Korean Electronics Technology Institute (KETI) hosted an online hackathon in partnership with TTA and ETSI and supported by the Ministry of Science and ICT South Korea. Participants included students from various universities, interested developers from startups and small medium enterprises.

The evaluation criteria for this hackathon was based on the innovative use of the onem2m, IoT, sensors to generate a useful solution. oneM2M is the global standards initiative that covers requirements, architecture, API specifications, security solutions and interoperability for Machine-to-Machine and IoT technologies.

The last week of November began with an awards ceremony to announce the results of an 8 week international hackathon involving 12 university teams across the world. Out of which two teams from Smart City Living Lab, IIITH participated in this hackathon.

 – Team Athena: Vaibhav – Team lead, Prashant, Rakesh and Sudha

–  Team Echo:  Leo -Team lead, Noopur, Ushasri and Nagesh 

Of the two teams, Team Athena was awarded Best Technology Award in Telecommunication category with the project title Street lights Automation using oneM2M. The Director General of Korea’s Ministry of Science and ICT, Mr. Jeongsam Kim congratulated this year’s participants who continue a tradition that dates to the first, oneM2M International Hackathon of 2022. The primary goal of this project was to deploy smart streetlight control across cities to save the workload and energy usage by using IoT and Wi-SUN technology.

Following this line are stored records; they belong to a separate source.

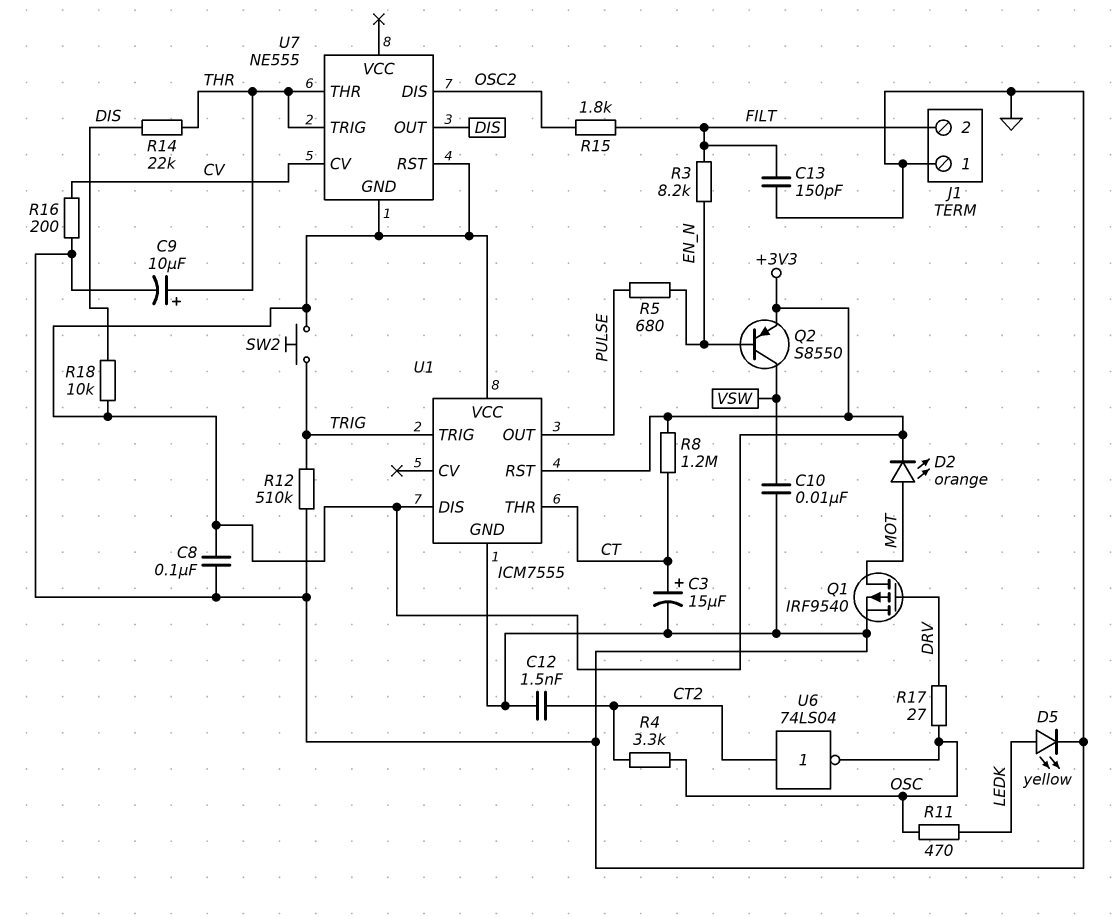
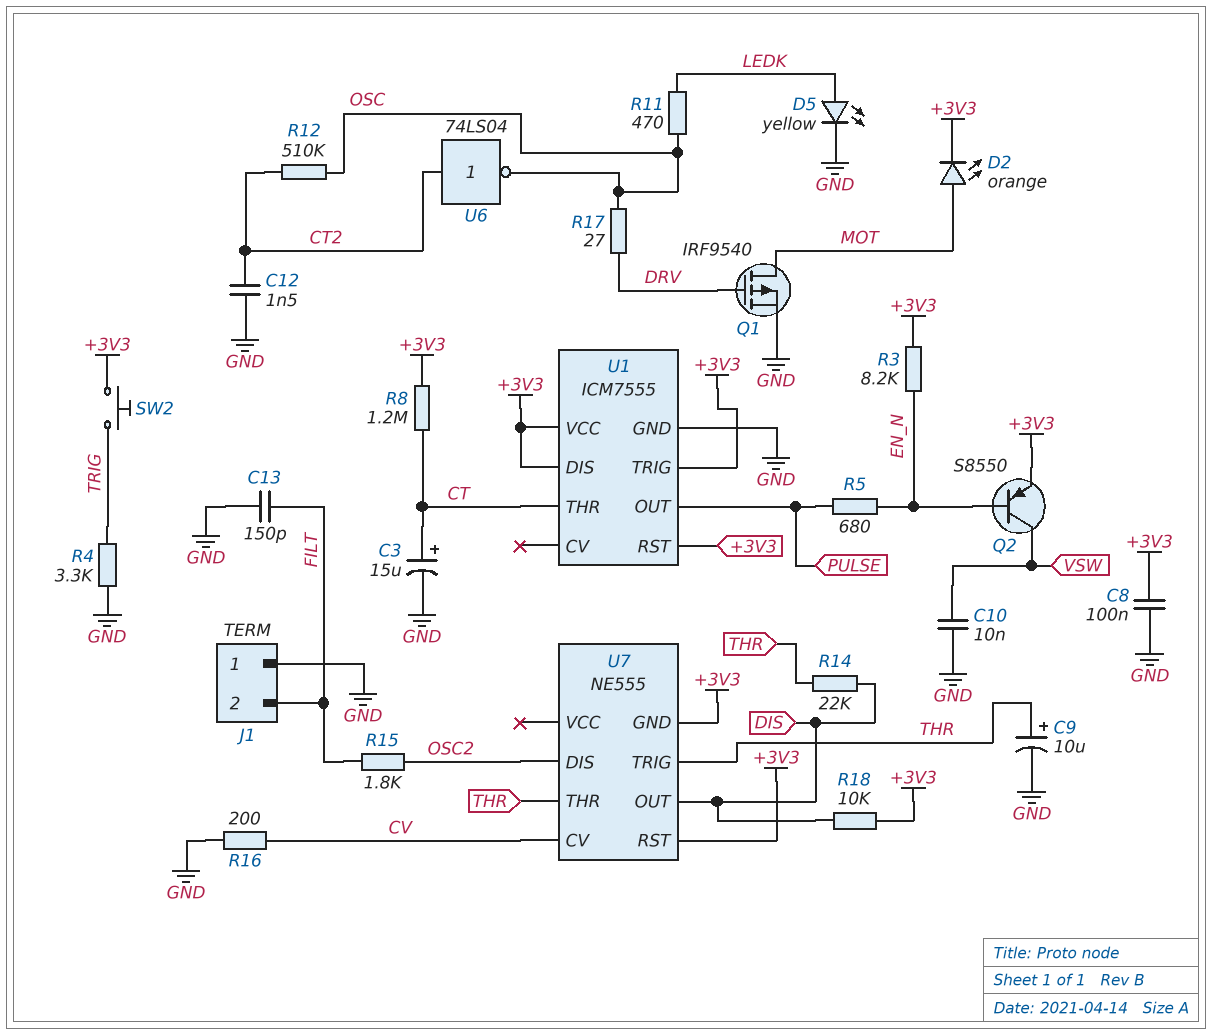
R3: 8.2k (EN_N, FILT) -> 8.2k (+3V3, EN_N)
R4: 3.3k (CT2, OSC) -> 3.3k (GND, TRIG)
R12: 510k (GND, TRIG) -> 510k (CT2, OSC)
U1 pin TRIG: TRIG -> +3V3

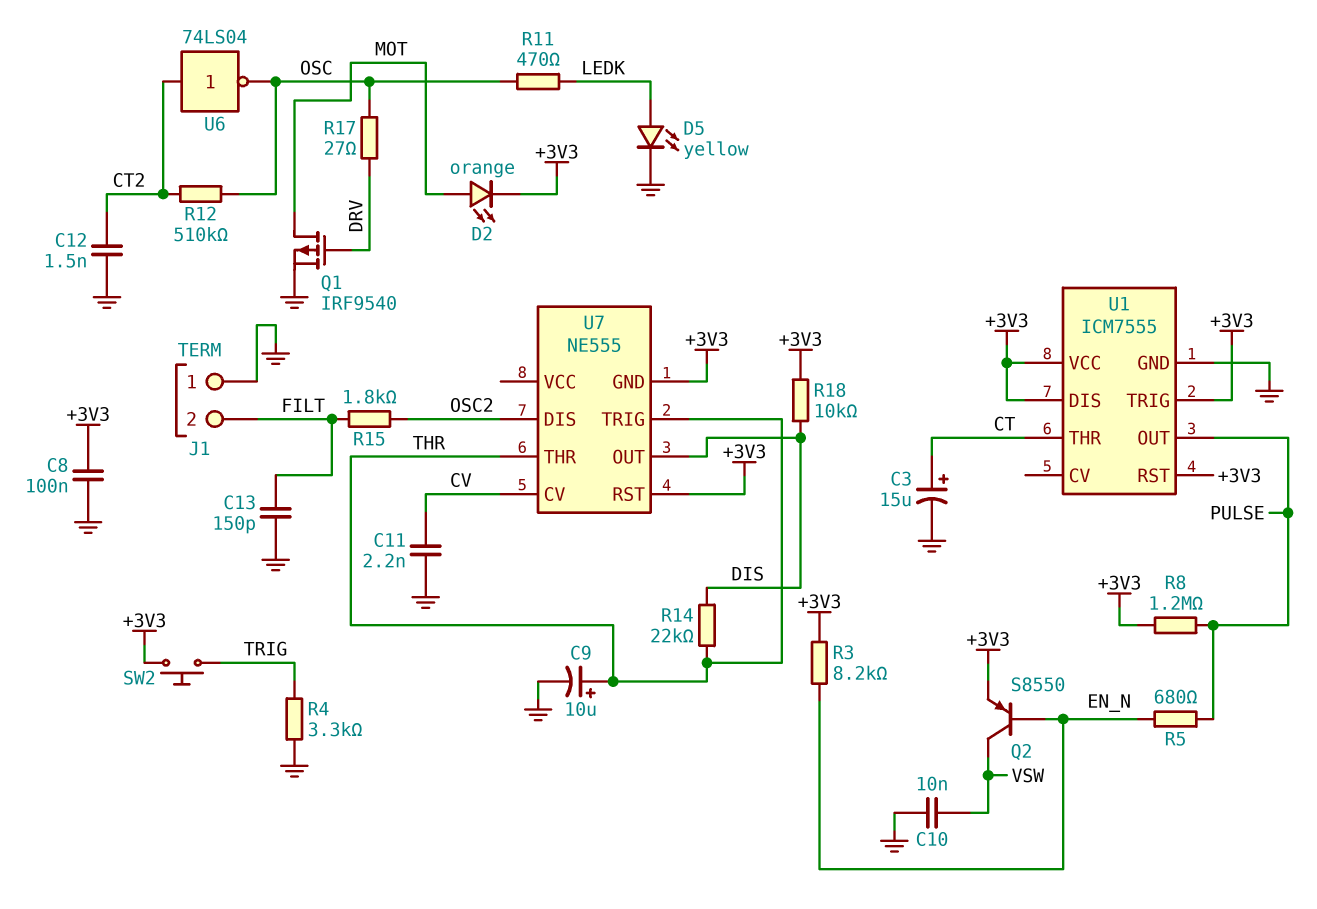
C11: none -> 2.2nF (CV, GND)
R8: 1.2M (+3V3, CT) -> 1.2M (+3V3, PULSE)
R16: 200 (CV, GND) -> none

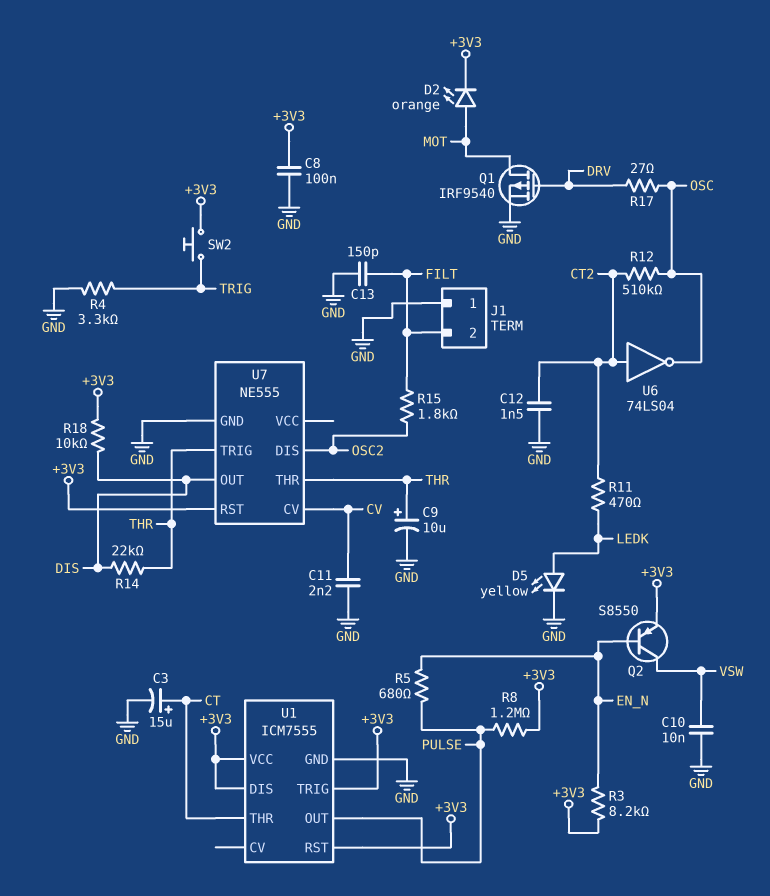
R11: 470 (LEDK, OSC) -> 470 (CT2, LEDK)
U7 pin GND: +3V3 -> GND

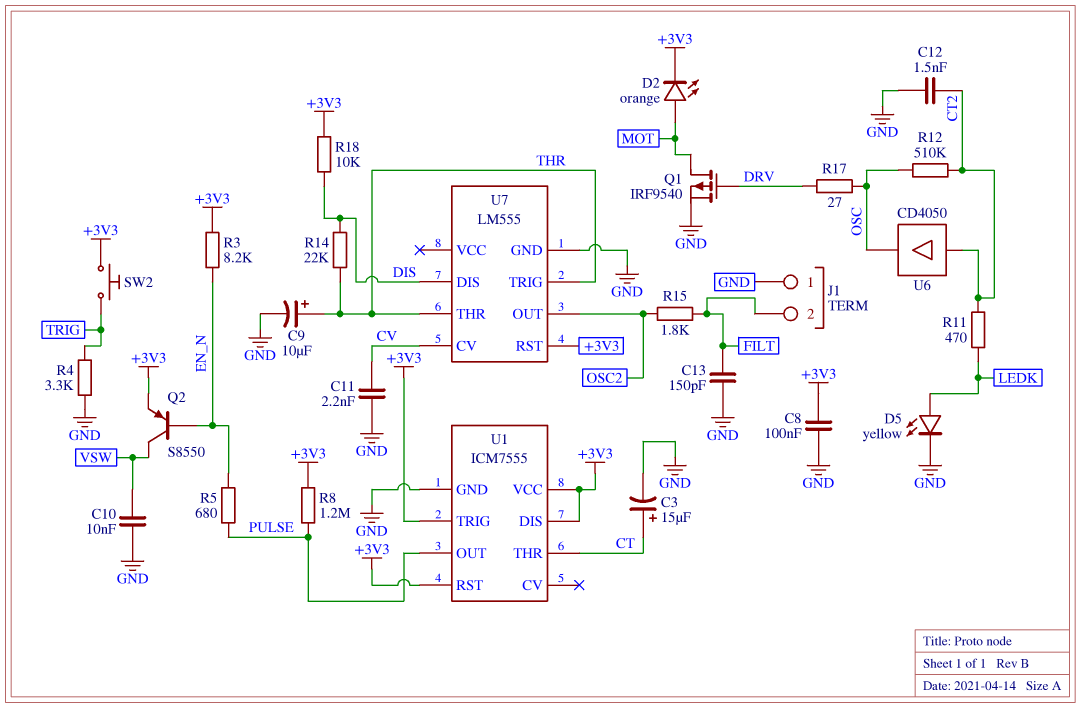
U6: NOT 74LS04 (in CT2, out OSC) -> buffer CD4050 (in CT2, out OSC)
U7: NE555 -> LM555
U7 pin DIS: OSC2 -> DIS
U7 pin OUT: DIS -> OSC2

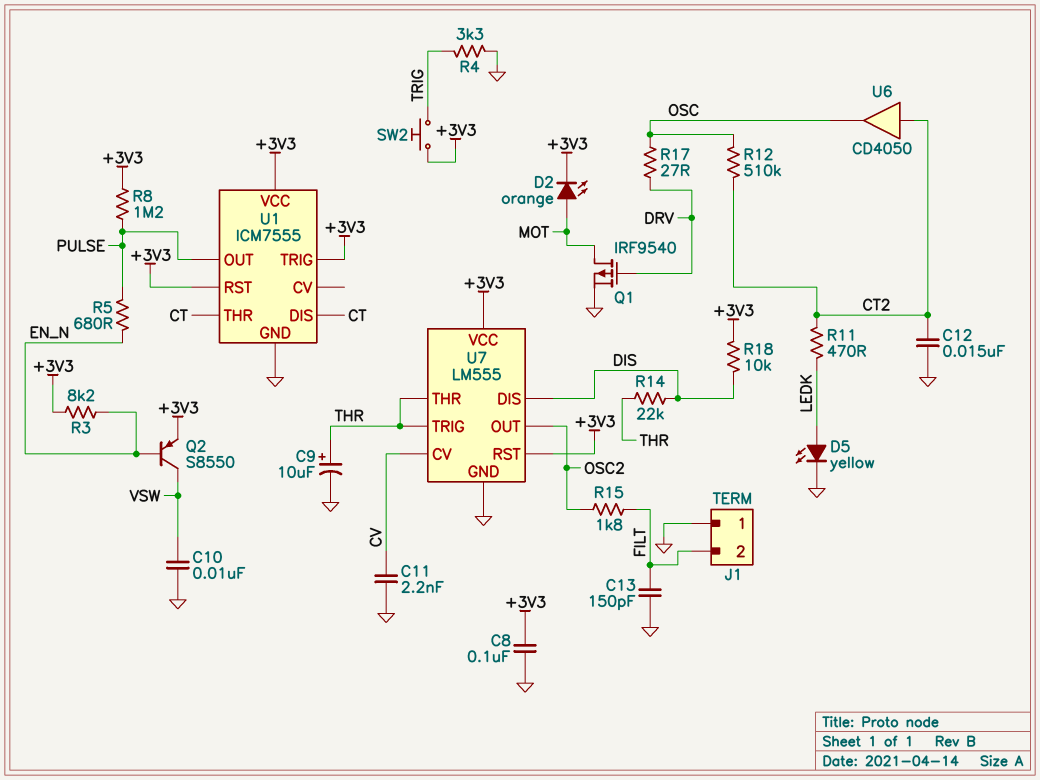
C3: 15uF (plus CT, minus GND) -> none
C12: 1.5nF (CT2, GND) -> 15nF (CT2, GND)
U1 pin DIS: +3V3 -> CT
U7 pin VCC: none -> +3V3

Click here to watch: https://www.youtube.com/watch?v=zbXav_wcGhQ

The Subscription (SUB), Access Control Policy (ACP), Internetworking Proxy Entity (IPE) features of oneM2M had been extensively used for this deployment. Wi-SUN RF-mesh was used for the data connectivity and a border router at the final leg to get the data to the oneM2M cloud using WiFi. The light control was done based on the light intensity measured using luminosity sensor.

Wi-SUN RF-mesh is used for its unique feature of being a self healing network, deployment for a longer reachability and less infra requirement. It is suitable for low bandwidth IoT data with sufficient data rates. It is from Silicon Labs which is a corporate funding partner of Smart City Living Lab.

 

 

 

 

 

 

The status of each streetlight can be monitored on the centralized dashboard. The customizable dashboard focuses on general system status, the notification engine alerts of important events, temperature, humidity, RSSI, Latency and the map interface helps deep dive into details. Manual commands allow complete control of individual streetlights. A DO-DAG network display to show the live mesh network connectivity is also demonstrated.

 

 

 

 

 

 

A hardware dashboard was also created as a part of the project, to show a live mini replica of the status of streetlights from the lab. This helped determine if any node has not been updated due to lack of acknowledgement from the mesh network.

 

The Winning Team members were all from Smart city living lab.

Vaibhav Naware – Team lead 

Prashant Nandipati

Rakesh Hotkar

Sudha Kollimarla

The team mentor of the  hackathon was Ms Anuradha Vattem, Lead Architect.